Working with such large numbers can cause numerical problem, hence we will scale everything by a million. Thus, instead of a DiscreteUniform
, we will used a Uniform
:
FACTOR = 1000000.
import pymc as pm
upper_bound = pm.Uniform( "n_sign_ups", ids.max()/FACTOR, (ids.max())/FACTOR + 1)
obs = pm.Uniform("obs", 0, upper_bound, value = ids/FACTOR, observed = True )
#code to be examplained in Chp. 3.
mcmc = pm.MCMC([upper_bound, obs] )
mcmc.sample( 100000, 45000)
from scipy.stats.mstats import mquantiles
samples = mcmc.trace("n_sign_ups")[:]
hist(samples, bins = 100,
label = "Uniform prior",
normed=True, alpha = 0.8,
histtype="stepfilled", color = "#7A68A6" );
quantiles_mean = np.append( mquantiles( samples, [0.05, 0.5, 0.95]), samples.mean() )
print "Quantiles: ", quantiles_mean[:3]
print "Mean: ", quantiles_mean[-1]
plt.vlines( quantiles_mean, 0, 33,
linewidth=2, linestyles = ["--", "--", "--", "-"],
)
plt.title("Posterior distribution of total number of Github users" )
plt.xlabel("number of users (in millions)")
plt.legend()
plt.xlim( ids.max()/FACTOR - 0.01, ids.max()/FACTOR + 0.12 );
Above we have plotted the posterior distribution. Note that there is no posterior probability assigned to the number of users being less than ids.max()
. That is good, as it would be an impossible situation.
The three dashed vertical bars, from left to right, are the 5%, 50% and 95% quantitle lines. That is, 5% of the probability is before the first line, 50% before the second and 95% before the third.
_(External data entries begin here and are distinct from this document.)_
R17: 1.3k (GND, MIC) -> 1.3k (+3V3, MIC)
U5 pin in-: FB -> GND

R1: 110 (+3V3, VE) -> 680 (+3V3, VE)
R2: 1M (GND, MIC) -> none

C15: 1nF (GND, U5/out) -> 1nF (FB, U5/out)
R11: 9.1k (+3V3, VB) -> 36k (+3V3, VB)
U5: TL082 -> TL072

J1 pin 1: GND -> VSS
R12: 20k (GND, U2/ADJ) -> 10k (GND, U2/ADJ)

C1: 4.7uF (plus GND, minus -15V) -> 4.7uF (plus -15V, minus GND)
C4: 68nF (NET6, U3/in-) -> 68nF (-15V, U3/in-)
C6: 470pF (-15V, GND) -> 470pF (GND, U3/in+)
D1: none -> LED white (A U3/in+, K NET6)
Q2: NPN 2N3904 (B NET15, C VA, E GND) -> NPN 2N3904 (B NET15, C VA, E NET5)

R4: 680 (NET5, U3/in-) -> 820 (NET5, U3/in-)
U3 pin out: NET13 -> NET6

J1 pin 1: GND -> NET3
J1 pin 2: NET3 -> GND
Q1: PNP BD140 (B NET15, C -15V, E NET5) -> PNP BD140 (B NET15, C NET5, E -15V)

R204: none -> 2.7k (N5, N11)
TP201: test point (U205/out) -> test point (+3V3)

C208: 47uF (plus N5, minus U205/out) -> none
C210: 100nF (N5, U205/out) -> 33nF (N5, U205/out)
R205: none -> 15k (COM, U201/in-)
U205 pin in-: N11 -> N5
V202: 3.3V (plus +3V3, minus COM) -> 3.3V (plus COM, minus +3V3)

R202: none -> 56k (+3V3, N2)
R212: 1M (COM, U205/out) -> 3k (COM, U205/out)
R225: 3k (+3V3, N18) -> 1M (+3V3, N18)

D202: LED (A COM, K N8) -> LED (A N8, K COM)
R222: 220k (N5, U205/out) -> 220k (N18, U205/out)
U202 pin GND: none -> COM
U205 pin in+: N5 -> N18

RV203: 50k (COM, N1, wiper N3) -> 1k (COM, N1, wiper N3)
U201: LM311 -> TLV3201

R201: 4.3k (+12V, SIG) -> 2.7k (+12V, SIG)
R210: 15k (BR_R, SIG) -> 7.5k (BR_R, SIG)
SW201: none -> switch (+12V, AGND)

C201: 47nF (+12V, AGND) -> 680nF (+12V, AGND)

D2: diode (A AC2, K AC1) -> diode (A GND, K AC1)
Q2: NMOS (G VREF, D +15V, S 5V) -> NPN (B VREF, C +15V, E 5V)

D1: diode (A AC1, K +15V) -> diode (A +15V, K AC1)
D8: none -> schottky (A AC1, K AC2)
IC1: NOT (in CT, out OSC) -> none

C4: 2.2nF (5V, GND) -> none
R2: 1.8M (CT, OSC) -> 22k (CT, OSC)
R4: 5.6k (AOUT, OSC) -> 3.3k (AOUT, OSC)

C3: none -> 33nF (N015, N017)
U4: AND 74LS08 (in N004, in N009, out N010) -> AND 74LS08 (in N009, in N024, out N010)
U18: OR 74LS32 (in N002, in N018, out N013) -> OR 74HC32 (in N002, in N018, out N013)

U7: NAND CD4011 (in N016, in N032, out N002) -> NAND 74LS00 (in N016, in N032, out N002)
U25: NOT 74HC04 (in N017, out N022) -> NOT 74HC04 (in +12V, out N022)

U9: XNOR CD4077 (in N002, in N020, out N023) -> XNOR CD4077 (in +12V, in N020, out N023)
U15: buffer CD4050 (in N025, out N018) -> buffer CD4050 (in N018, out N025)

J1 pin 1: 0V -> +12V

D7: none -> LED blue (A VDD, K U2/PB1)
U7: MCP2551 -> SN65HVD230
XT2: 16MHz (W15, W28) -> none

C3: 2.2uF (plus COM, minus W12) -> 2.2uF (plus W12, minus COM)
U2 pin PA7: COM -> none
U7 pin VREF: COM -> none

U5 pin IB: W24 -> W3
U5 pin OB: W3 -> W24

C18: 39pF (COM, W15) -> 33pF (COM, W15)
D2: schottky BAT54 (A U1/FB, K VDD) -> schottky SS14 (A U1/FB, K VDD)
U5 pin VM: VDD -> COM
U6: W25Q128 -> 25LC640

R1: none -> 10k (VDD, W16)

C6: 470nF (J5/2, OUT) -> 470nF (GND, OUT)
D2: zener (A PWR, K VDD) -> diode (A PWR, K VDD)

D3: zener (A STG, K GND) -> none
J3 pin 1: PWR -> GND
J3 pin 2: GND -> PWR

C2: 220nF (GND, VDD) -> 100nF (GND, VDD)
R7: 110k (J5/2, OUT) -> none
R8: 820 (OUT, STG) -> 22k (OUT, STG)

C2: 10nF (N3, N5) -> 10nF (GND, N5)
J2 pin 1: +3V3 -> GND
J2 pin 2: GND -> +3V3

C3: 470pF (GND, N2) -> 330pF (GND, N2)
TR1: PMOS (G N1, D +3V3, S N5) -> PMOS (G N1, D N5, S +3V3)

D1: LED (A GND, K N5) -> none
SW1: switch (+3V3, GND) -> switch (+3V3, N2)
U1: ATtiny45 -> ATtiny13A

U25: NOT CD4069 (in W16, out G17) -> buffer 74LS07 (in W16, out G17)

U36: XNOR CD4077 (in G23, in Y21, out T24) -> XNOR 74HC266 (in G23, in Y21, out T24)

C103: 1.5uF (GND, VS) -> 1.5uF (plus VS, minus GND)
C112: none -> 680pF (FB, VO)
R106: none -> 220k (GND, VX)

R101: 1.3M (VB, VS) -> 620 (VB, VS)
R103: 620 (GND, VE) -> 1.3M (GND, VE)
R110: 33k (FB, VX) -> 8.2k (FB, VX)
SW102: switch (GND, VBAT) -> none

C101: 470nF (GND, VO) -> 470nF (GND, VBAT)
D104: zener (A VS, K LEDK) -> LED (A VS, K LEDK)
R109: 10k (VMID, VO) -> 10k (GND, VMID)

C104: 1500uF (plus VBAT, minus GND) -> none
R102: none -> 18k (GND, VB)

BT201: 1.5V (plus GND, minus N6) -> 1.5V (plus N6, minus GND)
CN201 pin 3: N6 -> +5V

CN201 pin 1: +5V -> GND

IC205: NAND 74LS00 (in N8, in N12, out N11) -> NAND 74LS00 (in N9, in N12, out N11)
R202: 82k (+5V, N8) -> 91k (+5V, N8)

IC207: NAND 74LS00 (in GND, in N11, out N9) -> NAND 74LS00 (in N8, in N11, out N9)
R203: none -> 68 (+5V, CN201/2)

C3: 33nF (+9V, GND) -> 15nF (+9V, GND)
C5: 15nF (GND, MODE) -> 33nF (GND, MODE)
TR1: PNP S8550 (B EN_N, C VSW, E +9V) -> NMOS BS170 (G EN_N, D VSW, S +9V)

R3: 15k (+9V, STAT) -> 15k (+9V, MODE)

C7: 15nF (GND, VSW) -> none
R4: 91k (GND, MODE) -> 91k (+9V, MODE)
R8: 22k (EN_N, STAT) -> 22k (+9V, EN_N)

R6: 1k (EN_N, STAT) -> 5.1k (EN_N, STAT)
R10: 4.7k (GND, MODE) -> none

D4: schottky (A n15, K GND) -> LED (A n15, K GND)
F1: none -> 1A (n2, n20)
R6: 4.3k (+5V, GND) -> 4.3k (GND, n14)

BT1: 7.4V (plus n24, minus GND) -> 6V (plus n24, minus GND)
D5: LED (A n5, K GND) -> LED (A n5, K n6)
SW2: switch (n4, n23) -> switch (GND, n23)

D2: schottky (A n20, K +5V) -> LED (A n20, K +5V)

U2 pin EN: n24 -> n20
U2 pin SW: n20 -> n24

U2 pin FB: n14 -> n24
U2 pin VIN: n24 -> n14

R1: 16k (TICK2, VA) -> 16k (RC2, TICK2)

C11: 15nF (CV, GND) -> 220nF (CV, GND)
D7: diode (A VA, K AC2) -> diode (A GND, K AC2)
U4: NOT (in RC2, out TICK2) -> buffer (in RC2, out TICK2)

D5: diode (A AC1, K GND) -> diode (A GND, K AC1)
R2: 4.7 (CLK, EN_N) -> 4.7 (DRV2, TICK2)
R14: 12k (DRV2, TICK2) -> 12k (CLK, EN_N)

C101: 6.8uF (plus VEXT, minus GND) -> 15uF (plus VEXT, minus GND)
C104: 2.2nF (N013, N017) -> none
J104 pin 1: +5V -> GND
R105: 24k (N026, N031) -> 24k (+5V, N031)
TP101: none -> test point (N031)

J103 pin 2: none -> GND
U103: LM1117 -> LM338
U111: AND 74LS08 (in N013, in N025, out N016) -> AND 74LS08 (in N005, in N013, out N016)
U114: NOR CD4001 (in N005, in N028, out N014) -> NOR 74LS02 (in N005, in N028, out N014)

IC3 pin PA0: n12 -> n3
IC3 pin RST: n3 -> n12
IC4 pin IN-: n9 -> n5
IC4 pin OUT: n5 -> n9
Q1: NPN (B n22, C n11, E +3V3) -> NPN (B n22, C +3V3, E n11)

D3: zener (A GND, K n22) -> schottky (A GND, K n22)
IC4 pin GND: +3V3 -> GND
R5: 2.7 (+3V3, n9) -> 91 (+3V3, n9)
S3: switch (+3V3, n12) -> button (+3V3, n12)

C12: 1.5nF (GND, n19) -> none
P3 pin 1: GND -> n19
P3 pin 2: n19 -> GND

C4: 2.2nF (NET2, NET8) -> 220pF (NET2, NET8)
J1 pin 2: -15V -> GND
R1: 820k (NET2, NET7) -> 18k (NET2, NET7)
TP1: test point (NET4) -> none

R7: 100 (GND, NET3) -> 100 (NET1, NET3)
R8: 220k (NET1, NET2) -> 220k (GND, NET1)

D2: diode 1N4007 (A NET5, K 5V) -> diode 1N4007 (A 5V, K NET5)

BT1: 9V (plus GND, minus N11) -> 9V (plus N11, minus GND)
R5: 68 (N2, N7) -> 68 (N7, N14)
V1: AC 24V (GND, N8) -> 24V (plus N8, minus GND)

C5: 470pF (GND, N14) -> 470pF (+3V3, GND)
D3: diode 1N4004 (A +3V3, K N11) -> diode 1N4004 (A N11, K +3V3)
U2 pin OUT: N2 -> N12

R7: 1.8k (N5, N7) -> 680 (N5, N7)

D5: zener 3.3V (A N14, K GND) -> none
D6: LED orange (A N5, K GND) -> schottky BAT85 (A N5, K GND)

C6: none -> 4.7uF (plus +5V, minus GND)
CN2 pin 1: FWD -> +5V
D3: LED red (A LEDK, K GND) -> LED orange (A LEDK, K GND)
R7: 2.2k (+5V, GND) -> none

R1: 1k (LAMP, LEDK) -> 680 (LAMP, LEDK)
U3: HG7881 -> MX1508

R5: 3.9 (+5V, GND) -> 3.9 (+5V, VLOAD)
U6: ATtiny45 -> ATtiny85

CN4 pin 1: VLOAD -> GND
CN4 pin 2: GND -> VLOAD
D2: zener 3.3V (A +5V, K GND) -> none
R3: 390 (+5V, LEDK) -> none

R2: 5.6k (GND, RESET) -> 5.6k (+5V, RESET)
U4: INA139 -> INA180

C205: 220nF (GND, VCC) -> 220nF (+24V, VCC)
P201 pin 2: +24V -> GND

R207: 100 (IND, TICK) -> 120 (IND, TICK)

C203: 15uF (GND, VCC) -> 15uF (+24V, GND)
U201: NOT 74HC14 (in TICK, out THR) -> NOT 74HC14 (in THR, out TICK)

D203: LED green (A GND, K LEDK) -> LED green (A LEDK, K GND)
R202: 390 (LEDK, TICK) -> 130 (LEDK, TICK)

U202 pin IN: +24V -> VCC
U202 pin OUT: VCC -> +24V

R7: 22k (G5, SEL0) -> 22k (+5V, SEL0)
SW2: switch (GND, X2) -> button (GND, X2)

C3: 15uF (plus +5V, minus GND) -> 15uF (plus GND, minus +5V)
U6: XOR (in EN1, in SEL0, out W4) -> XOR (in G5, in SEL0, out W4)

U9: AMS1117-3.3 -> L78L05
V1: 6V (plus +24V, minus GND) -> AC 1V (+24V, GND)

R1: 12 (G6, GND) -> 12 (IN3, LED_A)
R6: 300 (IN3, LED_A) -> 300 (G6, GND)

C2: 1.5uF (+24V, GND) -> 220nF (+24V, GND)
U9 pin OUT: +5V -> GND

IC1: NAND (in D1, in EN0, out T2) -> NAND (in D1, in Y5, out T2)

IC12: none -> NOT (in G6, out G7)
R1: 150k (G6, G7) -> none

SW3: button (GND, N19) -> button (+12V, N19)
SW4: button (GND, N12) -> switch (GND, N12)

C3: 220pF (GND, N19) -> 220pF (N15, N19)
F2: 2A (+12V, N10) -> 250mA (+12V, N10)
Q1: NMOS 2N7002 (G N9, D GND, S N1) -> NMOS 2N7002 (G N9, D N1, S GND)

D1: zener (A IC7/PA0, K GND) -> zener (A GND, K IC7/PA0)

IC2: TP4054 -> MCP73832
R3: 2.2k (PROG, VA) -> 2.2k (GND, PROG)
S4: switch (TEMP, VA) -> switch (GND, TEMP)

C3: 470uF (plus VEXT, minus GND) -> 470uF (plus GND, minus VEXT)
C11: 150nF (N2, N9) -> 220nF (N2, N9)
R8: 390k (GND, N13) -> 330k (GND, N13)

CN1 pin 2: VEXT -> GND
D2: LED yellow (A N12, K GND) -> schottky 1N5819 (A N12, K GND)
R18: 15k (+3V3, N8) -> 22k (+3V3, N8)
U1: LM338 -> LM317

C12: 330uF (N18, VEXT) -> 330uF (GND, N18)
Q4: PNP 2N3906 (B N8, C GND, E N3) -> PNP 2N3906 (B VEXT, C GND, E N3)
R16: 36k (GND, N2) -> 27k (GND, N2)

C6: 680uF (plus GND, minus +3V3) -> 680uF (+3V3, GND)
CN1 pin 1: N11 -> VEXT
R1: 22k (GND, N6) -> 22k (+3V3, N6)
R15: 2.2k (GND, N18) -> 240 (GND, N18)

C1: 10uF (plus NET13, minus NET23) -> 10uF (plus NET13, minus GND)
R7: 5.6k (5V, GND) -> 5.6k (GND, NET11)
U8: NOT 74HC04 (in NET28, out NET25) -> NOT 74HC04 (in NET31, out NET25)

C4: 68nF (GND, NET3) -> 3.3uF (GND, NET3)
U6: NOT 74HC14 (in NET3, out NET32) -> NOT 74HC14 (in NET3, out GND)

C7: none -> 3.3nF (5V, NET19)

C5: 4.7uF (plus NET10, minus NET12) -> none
The 50% quantitle is also know as the median and is a better measure of centrality than the mean for heavily skewed distributions like this one. The solid line is the posterior distribution's mean.
So what can we say? Using the data above, there is a 95% chance that there are less than 4.4 million users, and is probably around 4.36 million users. I was wondering how accurate this figure was. At the time of this writing, it seems a bit high considering only five months prior the number was at 3 million:
Last night @github crossed the 3M user mark #turntup
— Rick Bradley (@rickbradley) January 15, 2013
I thought perhaps the user_id
parameter was being used liberally to users/bots/changed names etc, so I contacted Github Support about it:
@cmrn_dp User IDs are assigned to new users/organizations, whether they’re controlled by humans, groups, or bots.
— GitHub Support (@GitHubHelp) May 6, 2013
So we may be overestimating by including organizations, which perhaps should not be counted as users. TODO: estimate the number of organizations. Any takers?